I don't have to do it alone.

As an only child of very young parents, I think I learned a lot about self-sufficiency. And growing up in a family where "bad" feelings were immediately squelched out with love or the withholding of love, where anger was frosty and tight lipped and a lot of communication was indirect, I learned how to deal with things internally instead of reaching out. But now that I'm an adult can I see other options. And acknowledging a power other than myself, a god of my understanding, even if I don't have a clear definition for what that is, seems to turn out better for me than trying to hold it all together alone.

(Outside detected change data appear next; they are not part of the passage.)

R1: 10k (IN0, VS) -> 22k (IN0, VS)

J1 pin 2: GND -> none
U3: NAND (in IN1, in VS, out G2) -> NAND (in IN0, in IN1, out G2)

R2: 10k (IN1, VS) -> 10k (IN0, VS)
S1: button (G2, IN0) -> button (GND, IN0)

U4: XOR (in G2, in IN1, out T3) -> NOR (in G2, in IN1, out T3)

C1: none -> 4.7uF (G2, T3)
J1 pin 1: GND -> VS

Surrendering to the unknown, embracing the impermanence of life, facing that moment by moment without taking refuge in my intellect, cynicism and skepticism...that is a spiritual experience.

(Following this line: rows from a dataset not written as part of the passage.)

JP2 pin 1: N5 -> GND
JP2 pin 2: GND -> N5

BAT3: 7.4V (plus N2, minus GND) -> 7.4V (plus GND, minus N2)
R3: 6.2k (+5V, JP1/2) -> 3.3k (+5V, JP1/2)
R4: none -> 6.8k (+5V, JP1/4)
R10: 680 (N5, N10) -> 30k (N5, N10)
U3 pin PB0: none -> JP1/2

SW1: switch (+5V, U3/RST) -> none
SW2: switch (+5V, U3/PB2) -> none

Saturday, November 1, 2008

Eleven years today

Husband and I got married on November 1, 1997.

We don't have any special celebration planned this year. Last year we celebrated with a honeymoon on Maui, about 4 months after the truth had come out. It was an intense, emotional time.

This year I feel different. Less emotional, more guarded, yet willing to leave the past in the past, live in the present moment and give what I have today a chance.

I'm tired of my bouts of fear and anxiety, yet I still can't seem to shake them entirely. Husband is struggling with his food addiction a little right now, and I get really nervous about the possibility of things getting out of control. I know he can't be perfect, but I've been through the food struggles before with him and now I have an idea of what he's really struggling with, and where that can lead. I don't think he'll go so far as to go back to porn, massage parlors and prostitutes, but I still fear it. This indicates to me that I have more spiritual work in front of me, more surrender to impermanence and unknowability. And more work around control issues and my ability to feel safe in an uncontrollable world.

I'm standing on the edge of a cliff, afraid to jump back into living 100 percent. It feels easier just to be afraid. But I know that if I jump I might find out I can fly. The fear is still there, though. But it's not insurmountable.

And maybe I'll find that I need to choose again whether or not to jump every single day from here on out.

And I can only begin to imagine where that kind of life will take me, jumping and jumping and jumping again.